Cp*CoIII-Catalyzed Dehydrative C–H Allylation of 6-Arylpurines and Aromatic Amides Using Allyl Alcohols in Fluorinated Alcohols

Cp*Co(III)-catalyzed C-H allylation of various aromatic C-H bonds using allyl alcohols as allylating reagents is described. Improved reaction conditions using fluorinated alcohol solvents afforded efficient directed C-H allylation of 6-arylpurines, benzamides, and a synthetically useful Weinreb amide with good functional group compatibility.

Stereoselective Synthesis of Tetrasubstituted Alkenes via a Cp*CoIII-Catalyzed C-H Alkenylation/Directing Group Migration Sequence

A highly atom economical and stereoselective synthesis of tetrasubstituted α,β-unsaturated amides was achieved by a Cp*CoIII -catalyzed C-H alkenylation/directing group migration sequence. A carbamoyl directing group, which is typically removed after C-H functionalization, worked as an internal acylating agent and migrated onto the alkene moiety of the product. The directing group migration was realized with the Cp*CoIII catalyst, while a related Cp*RhIII catalyst did not promote the migration process. The product was further converted into two types of tricyclic compounds, one of which had fluorescent properties.

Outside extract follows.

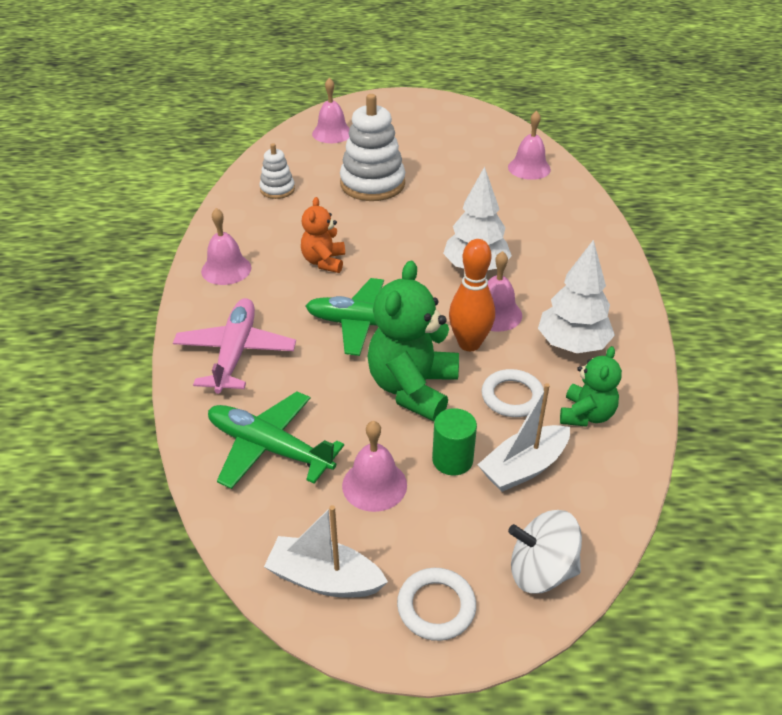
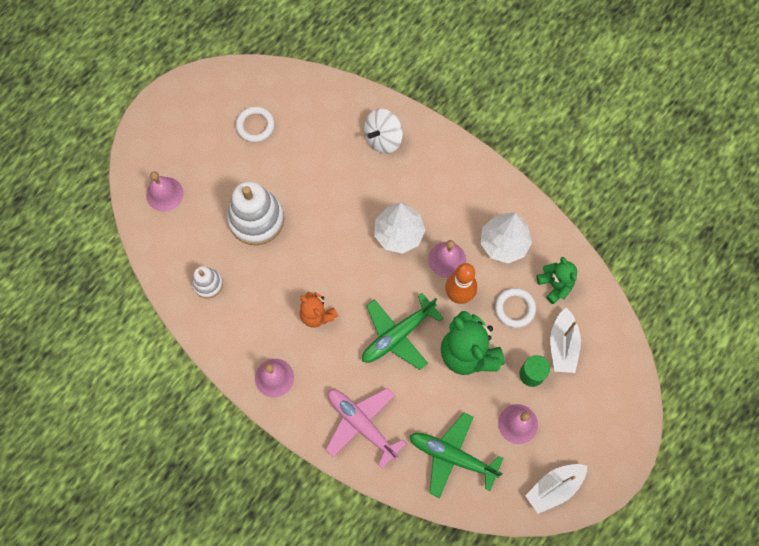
camera: 50 degrees left, 30 degrees up
(270, 448) = (453, 456): green plane -> green plane turned 45 degrees clockwise
(436, 607) = (605, 451): white ring -> white ring (255, 125)
(529, 168) = (326, 108): pink bell -> none
(541, 571) = (622, 391): white spinning top -> white spinning top (383, 138)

Construction of contiguous tetrasubstituted chiral carbon stereocenters via direct catalytic asymmetric aldol and mannich‐type reactions

Catalytic asymmetric synthesis of unnatural amino acids with vicinal tetrasubstituted chiral carbon stereocenters is described. In the first part, direct catalytic asymmetric aldol reaction of simple non-activated ketone electrophiles with α-substituted α-isothiocyanato ester donors was realized. A Mg/Schiff base catalyst promoted the aldol reaction, and α-amino-β-hydroxy esters were obtained in up to 98% ee and 98:2 d.r. In the second part, the Mg/Schiff base catalyst and a Sr/Schiff base catalyst were utilized for stereodivergent direct asymmetric Mannich-type reaction of ketimines. The Mg/Schiff base catalyst gave syn-α,β-diamino esters, while the Sr/Schiff base catalyst produced anti-α,β-diamino esters in good to high enantioselectivity, up to 97% ee.